Nun mag es Zufall sein, dass keine 48 Stunden nach dieser Nachricht genau so eine Form des vermeintlich zivilen Ungehorsams in einem kleinen verlassenen Dorf im Rheinland für bundesweite Schlagzeilen sorgt. In Lützerath stehen sich die Bewegung, die man als „Klimajugend“ beschreiben kann und der Energiekonzern RWE unversöhnlich gegenüber. Die einen wollen Braunkohle abbauen, die anderen genau das verhindern. Der Energiekonzern kann dabei auf den Staat in verschiedenen Formen als Unterstützer zurückgreifen: der Polizei, der Landes- und der Bundesregierung. Also wird das Dorf geräumt. Und trotzdem gewinnen am Ende die Klimaaktivisten.

Denn erstens bekommen sie genau die Bilder, die der geschickten Social Media-Strategie helfen: junge Demonstranten werden von der Polizei weggetragen.
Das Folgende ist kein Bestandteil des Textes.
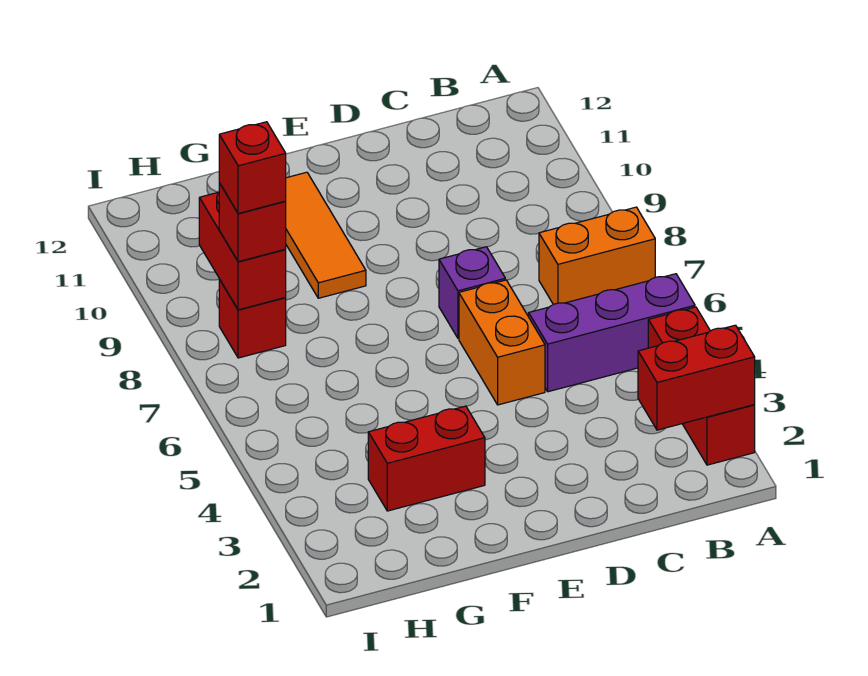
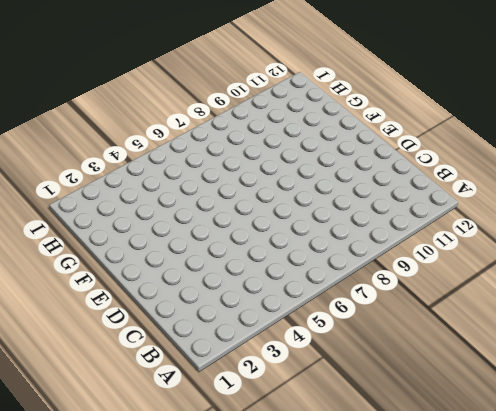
none -> red brick A2:A4 level 1
none -> purple brick A5:C5 level 1
none -> orange brick A7:B7 level 1

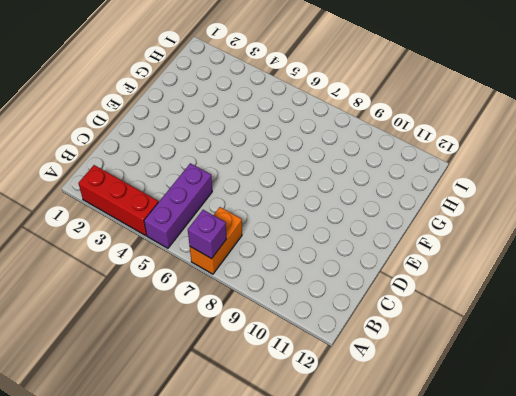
purple brick A7 level 2 -> purple brick D7 level 1
none -> orange brick D5:D6 level 1
none -> red brick F3:G3 level 1
none -> orange tile F9:F11 level 1

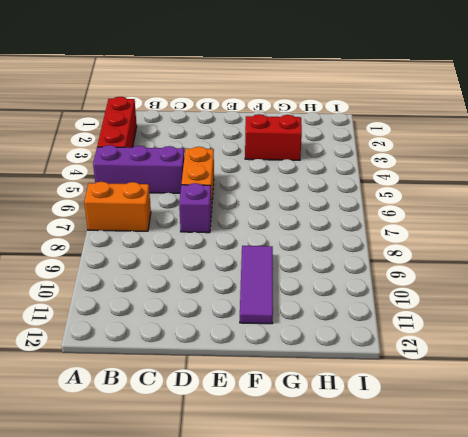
purple tile F9:F11 level 1 -> orange tile F9:F11 level 1
none -> red brick H8 level 1
none -> red brick A2:B2 level 2
none -> red brick H8:H9 level 2

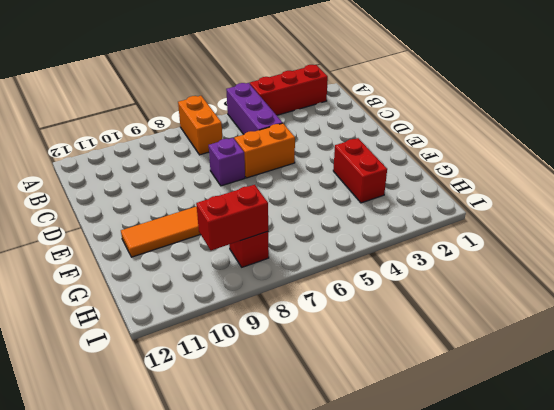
none -> red brick A2:B2 level 2
none -> red brick H8 level 3
none -> red brick H8 level 4

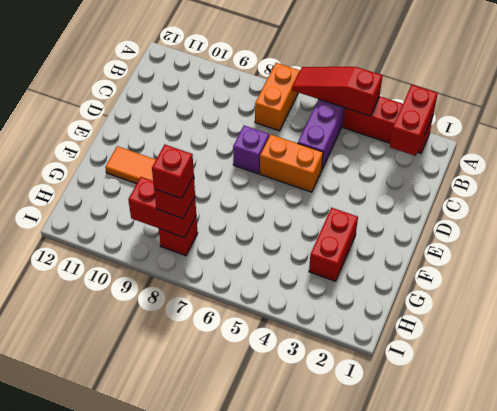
red slope A4:A6 level 2 top 4 -> none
Das steigert den Bekanntheitsgrad, appelliert an den Gerechtigkeitssinn und bedient eben genau das David-gegen-Goliath-Prinzip. Zweitens sorgt es für Aufmerksamkeit bei den eigenen Idolen. Greta Thunberg, die Ikone der jungen Klimaschützer, hat ihren Besuch für diesen Samstag angekündigt. Und drittens – und das ist vielleicht am wichtigsten – entlarvt es einmal mehr die Hilflosigkeit der grünen Regierungsmitglieder.
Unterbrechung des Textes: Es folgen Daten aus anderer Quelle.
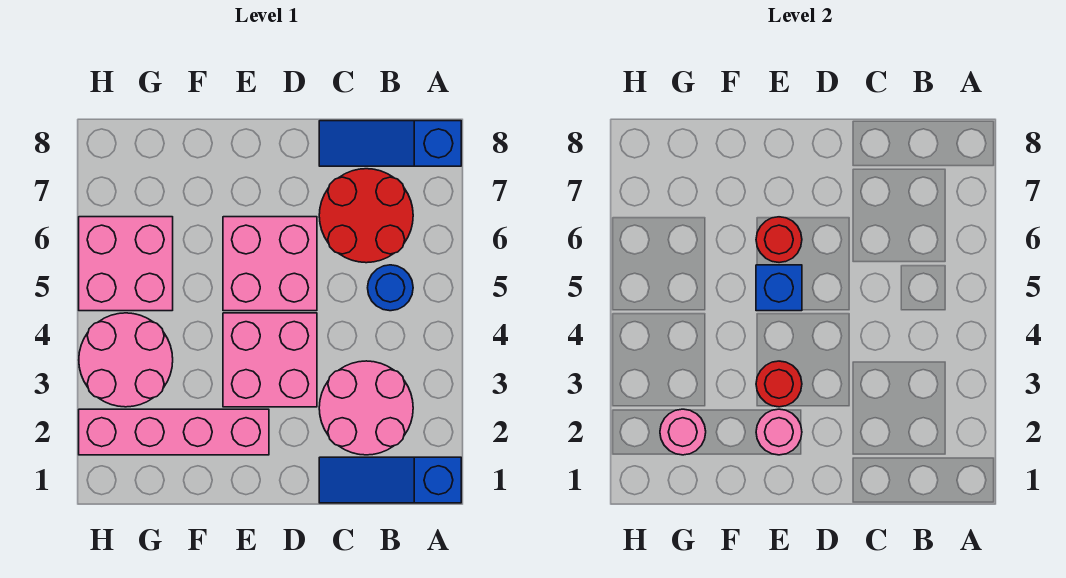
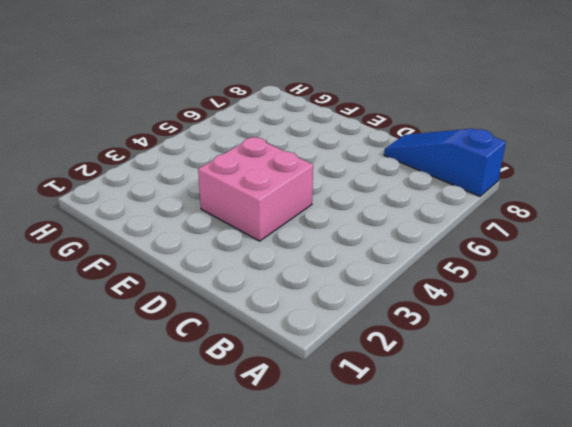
none -> blue slope A1:C1 level 1 top A
none -> pink round brick B2:C3 level 1
none -> blue round brick B5 level 1

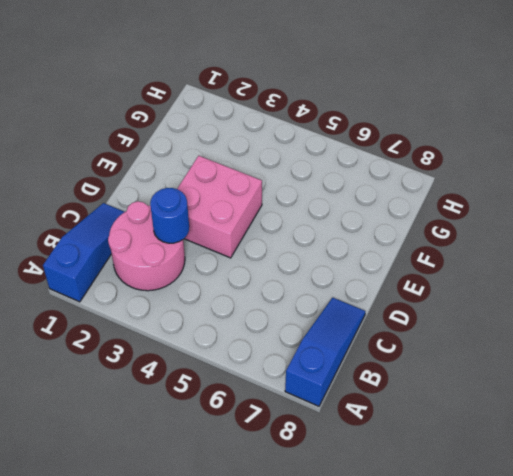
blue round brick C3 level 2 -> blue round brick B5 level 1
none -> red round brick B6:C7 level 1
none -> pink brick D5:E6 level 1
none -> pink brick E2:H2 level 1

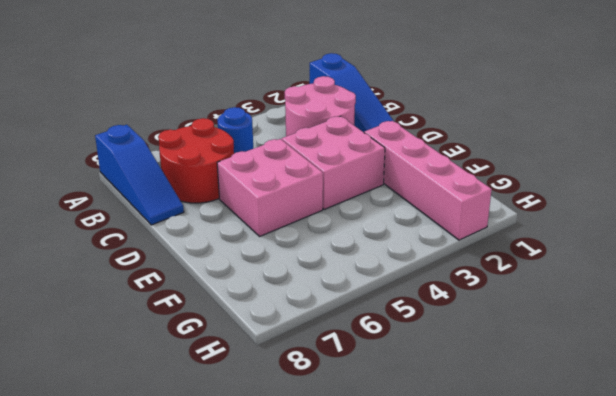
none -> pink round brick G3:H4 level 1
none -> pink brick G5:H6 level 1
none -> pink round brick E2 level 2

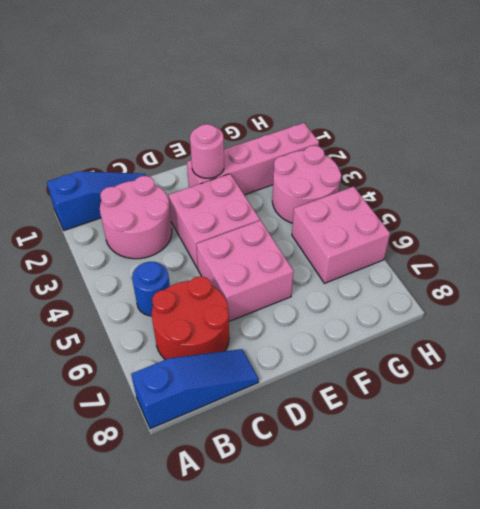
none -> red round brick E3 level 2
none -> blue brick E5 level 2
none -> red round brick E6 level 2

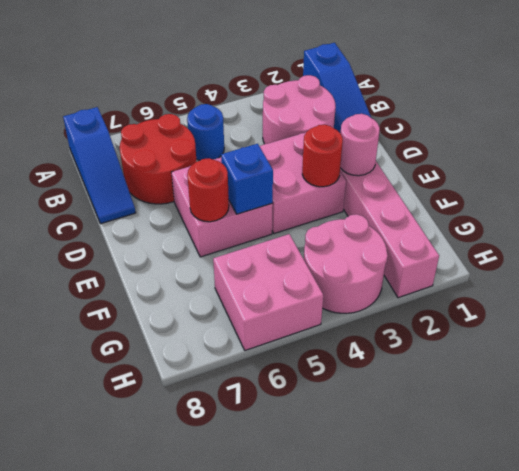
none -> pink round brick G2 level 2

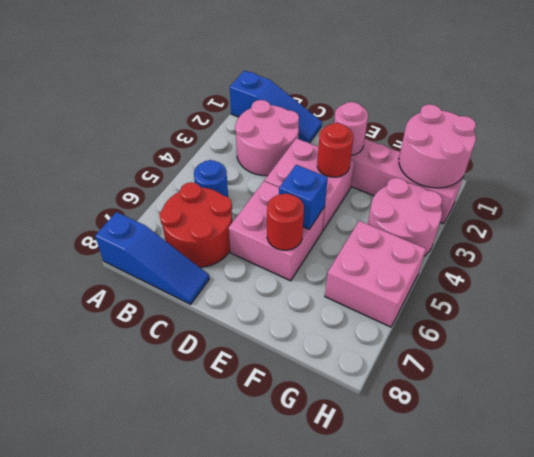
pink round brick G1:H2 level 2 -> pink round brick G2 level 2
Hilfloser Habeck entlarvt sich selbst

Bundeswirtschaftsminister Robert Habeck hält weiterhin am Ende der deutschen Atomkraftwerke fest, hat aber kein Gas mehr, um die Energielücke zu schließen. Es bleibt ihm also nur, auf die vergleichsweise dreckige Kohle zu setzen - und öffentlichkeitswirksam die Räumung von Lützerath zu verteidigen. Die Idee, man könne aus beiden Energieträgern - Atom und Kohle - aussteigen, bevor ausreichend Ökostrom, Wasserstoff und eine leistungsfähige Speichertechnologie zur Verfügung stehen, hat sich als Irrglaube erwiesen.

In einen sauren Apfel muss Habeck also beißen und nun übergangsweise doch mehr Braunkohle abbaggern und zur Stromgewinnung verfeuern lassen, als eigentlich geplant. Genau genommen müsste die Klimajugend also vor der Parteizentrale der Grünen in Berlin demonstrieren, aber da gibt es keine Baumhäuser. Und wenn es um „Widerstand“, „Verteidigung“ und „Kampf“ geht, ist die Kulisse eben auch entscheidend.

Am Ende des Tages geht es den Baumbesetzern aber auch um Gerechtigkeit. Sie sprechen von Klimagerechtigkeit, einem klug gewählten Begriff, bei dem es inzwischen auch um die nicht gehaltenen Versprechen zwischen den Generationen geht.

Nach der Räumung von Lützerath wird es viele Analysen geben. Die Aktivisten werden tausende von digitalen Unterstützern dazugewonnen und Robert Habeck wohl einige Sympathiepunkte mehr verloren haben. RWE stört das alles nicht. Der Konzern hat seine Kohle. Im doppelten Wortsinn. Und uns bleibt am Ende nur, es mit dieser immer komplizierter werdenden Welt aufzunehmen und auf die Grautöne zu achten.